Whether special circumstances exist is essentially a value judgement (Falmouth House Freehold Co. Ltd v Morgan Walker LLP [2010] EWHC 3092 (Ch), per Lewison J). The circumstances do not have to be exceptional, and to determine what is ‘out of the ordinary course’ requires consideration of the circumstances of the particular case (CJ Rowley in Masters v Charles Fussell & Co LLP [2021] EWHC B1 (Costs); [21] and [22].

In Raydens Ltd v Cole [2021] 7 WLUK 538 Leonard CJ added that:

‘a helpful test is to consider whether there is something in the fees claimed by the invoices, or in the circumstances in which they were charged, which “call for an explanation”’ [23]

The claimant argued special circumstances on the basis that his costs became unreasonable and disproportionate, that a pension disclosure error had increased his costs, and that it was unusual that his costs were largely for paid by his brother-in-law; [24] to [27].

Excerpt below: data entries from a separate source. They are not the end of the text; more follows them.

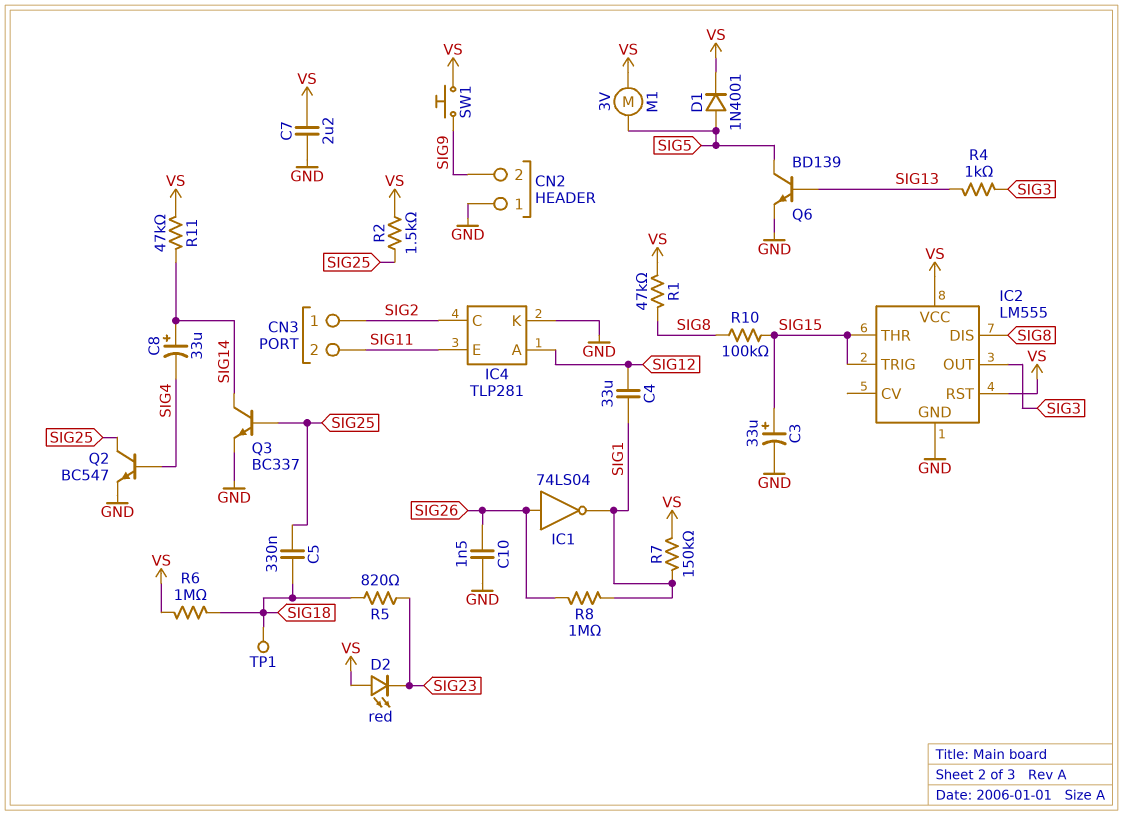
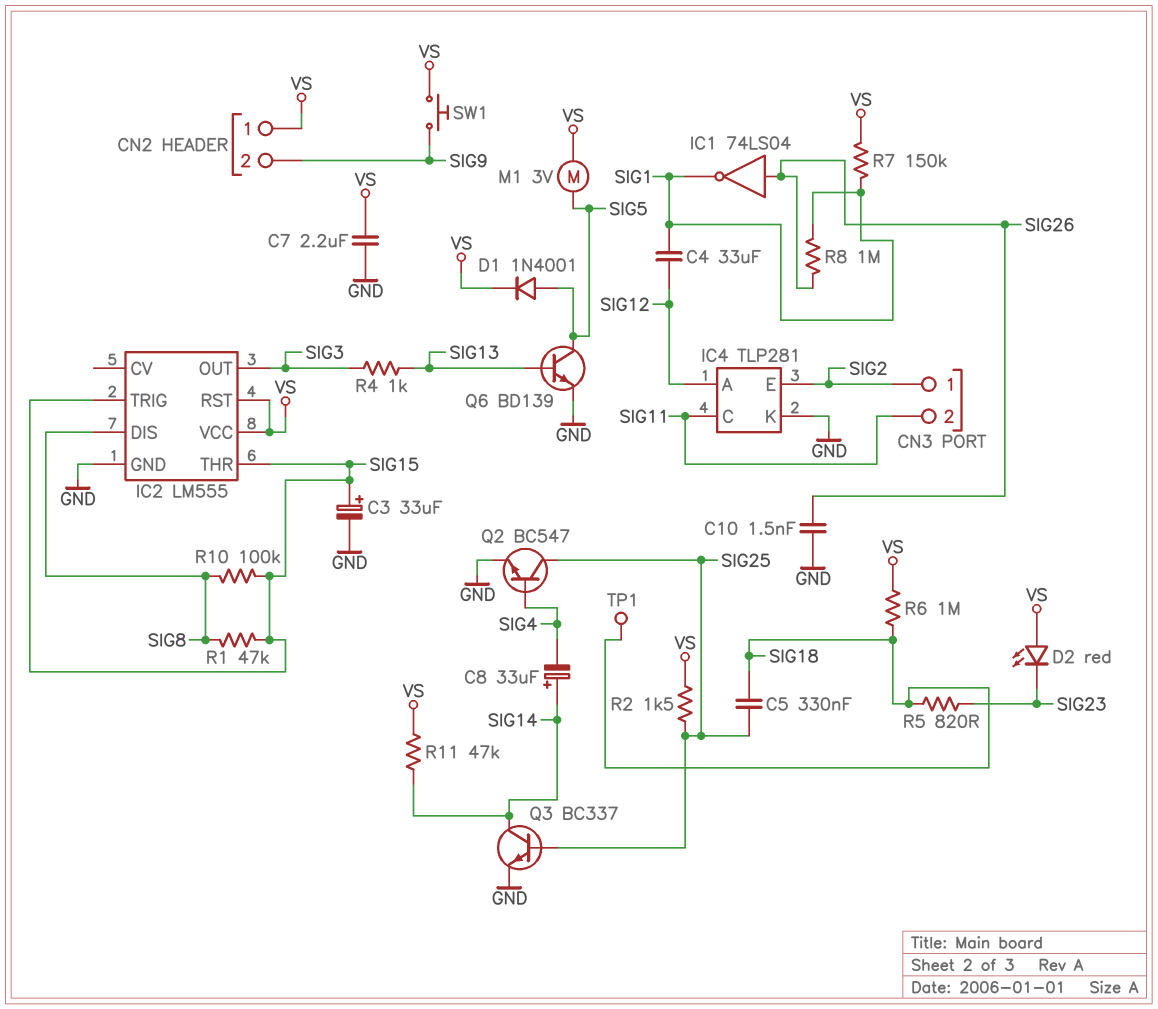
CN2 pin 1: GND -> VS
IC4 pin C: SIG2 -> SIG11
IC4 pin E: SIG11 -> SIG2
R1: 47k (SIG8, VS) -> 47k (SIG8, SIG15)

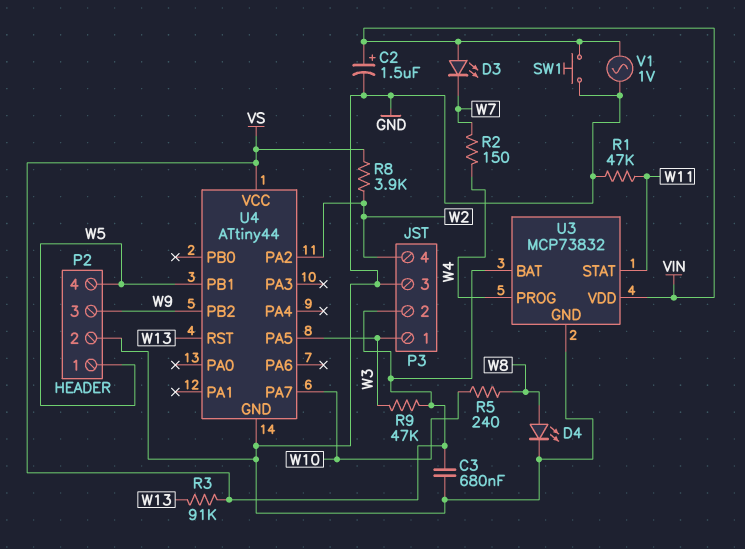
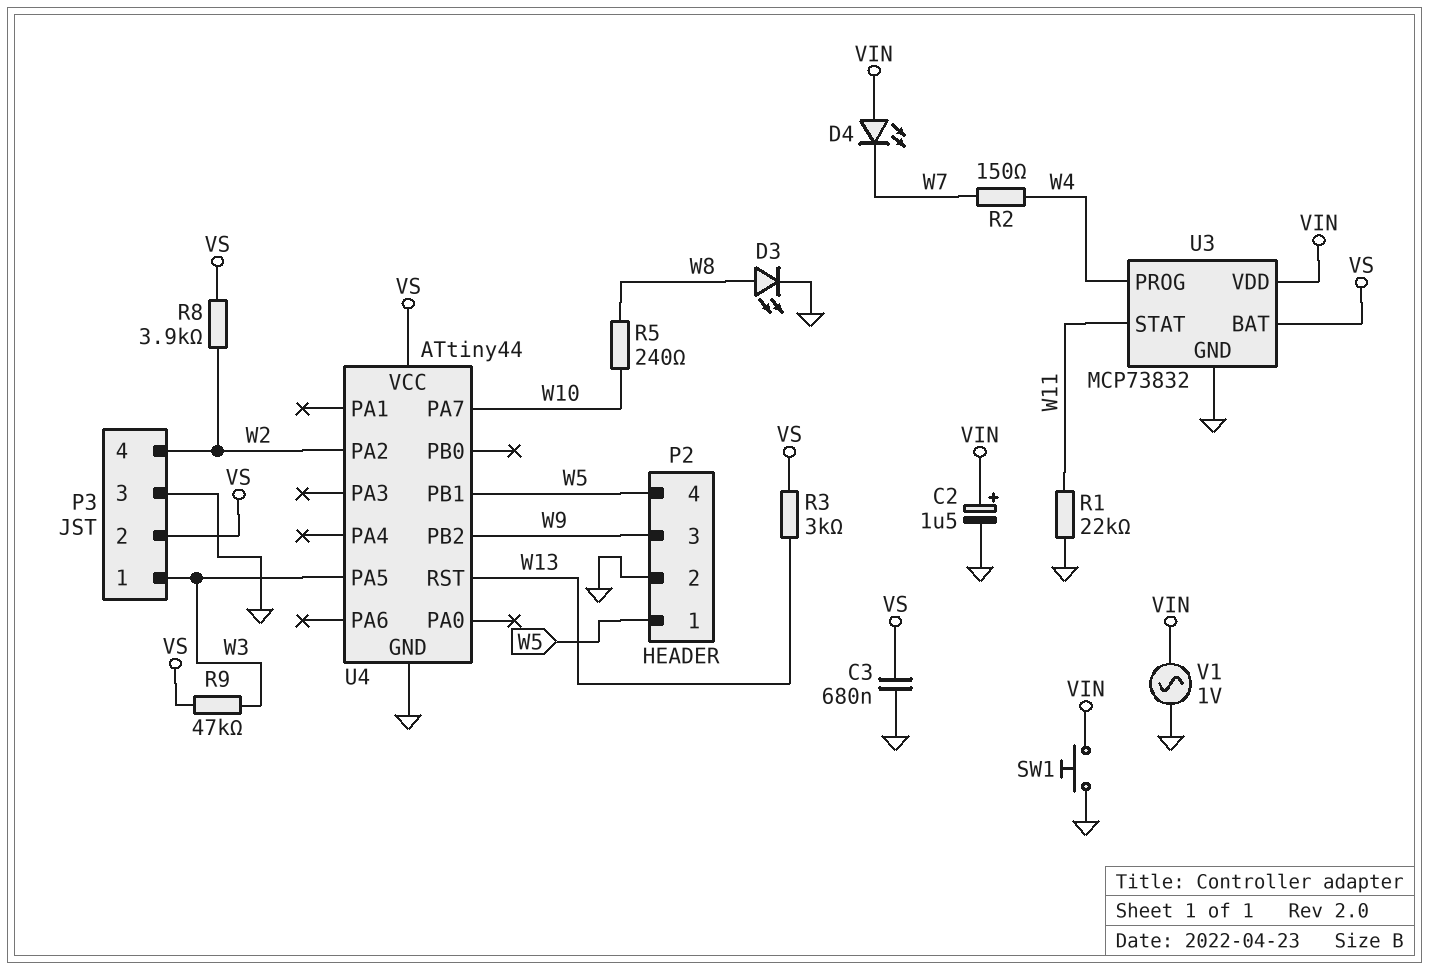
D3: LED (A VIN, K W7) -> LED (A W8, K GND)
D4: LED (A W8, K GND) -> LED (A VIN, K W7)
R1: 47k (GND, W11) -> 22k (GND, W11)
R3: 91k (VS, W13) -> 3k (VS, W13)

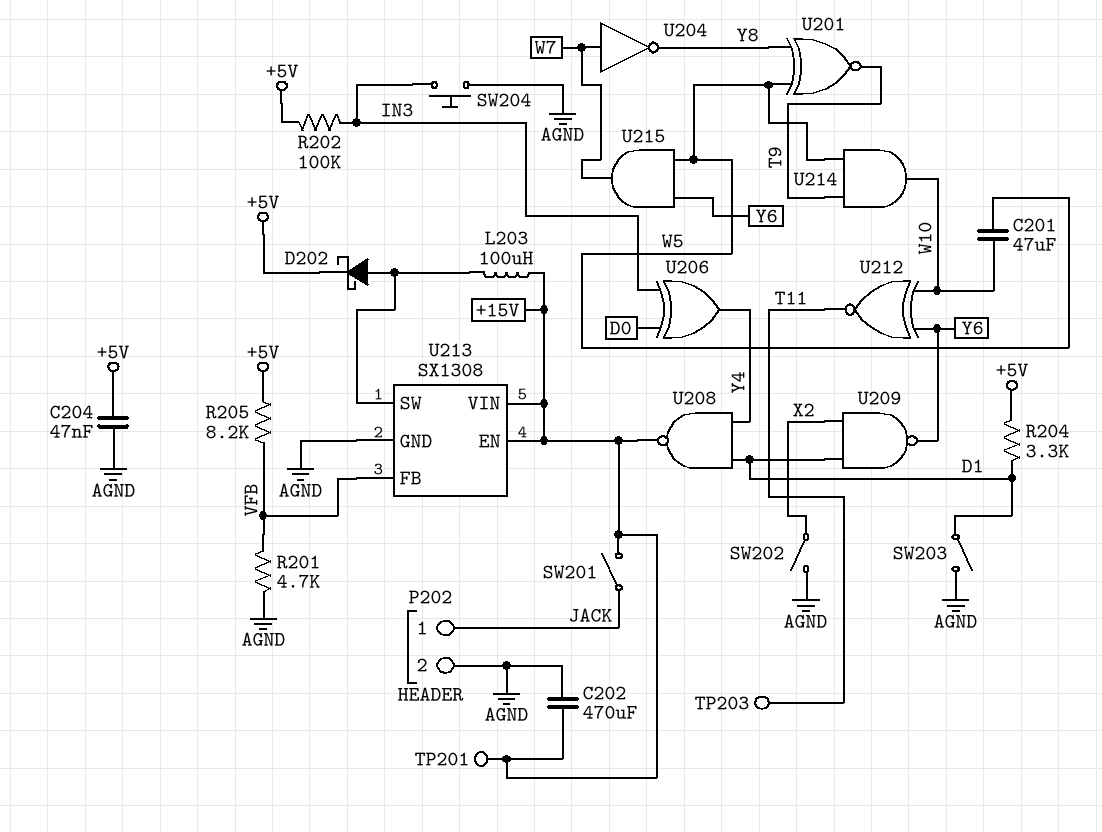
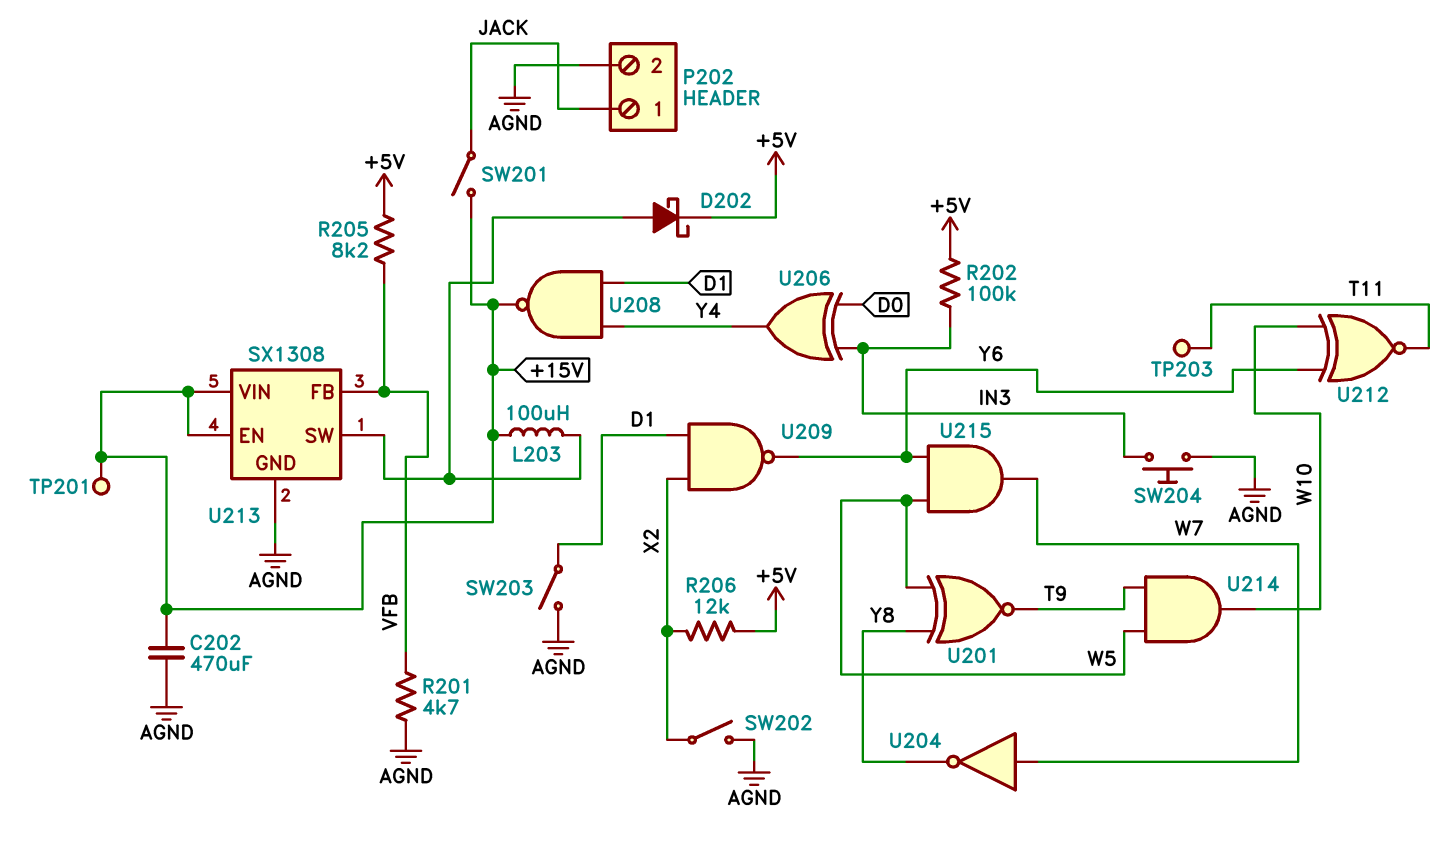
C201: 47uF (W5, W10) -> none
C204: 47nF (+5V, AGND) -> none
R204: 3.3k (+5V, D1) -> none
R206: none -> 12k (+5V, X2)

Counsel for the defendant highlighted that the claimant gave repeated assurances to the defendant that his costs would be paid, assurances which encouraged the defendant to continue to act on his behalf (particularly following a period when the firm had come off court record); [29]. The claimant was a capable litigant in person who exhibited a clear understanding of time limits – he had started the Part 8 claim himself; [29].

The claimant did not demonstrate the existence of special circumstances, and nothing called for an explanation or the scrutiny of the court; [30]:

  • The defendant delivered regular, itemised invoices that exhibited very detailed breakdowns of the profit costs, expenses and disbursements that the claimant had incurred during each relevant period.
  • The costs were incurred pursuant to the defendant’s instruction, he was aware of his ongoing, accumulating liability, and most of the invoices were paid.
  • Although the substantive parties’ costs may have been incurred to a level that was disproportionate inter partes, this is not relevant to a solicitor/client assessment, which proceeds on an indemnity basis.
  • It was deemed unlikely that the presumption of reasonableness would be dislodged on the facts of the case.
  • There was no identifiable or sustainable criticism of the defendant during the period of representation.
  • The claimant was content to be represented by the firm, illustrated by his willingness to re-engage the defendant.

Conclusions:

  • As special circumstances were not demonstrated the judge concluded that the court could not exercise its discretion to order the detailed assessment of 3 invoices.
  • For the remaining 15 invoices, it was not appropriate for the court to exercise discretion to order a detailed assessment (because of the reasons outlined in paragraphs [29] and [30]).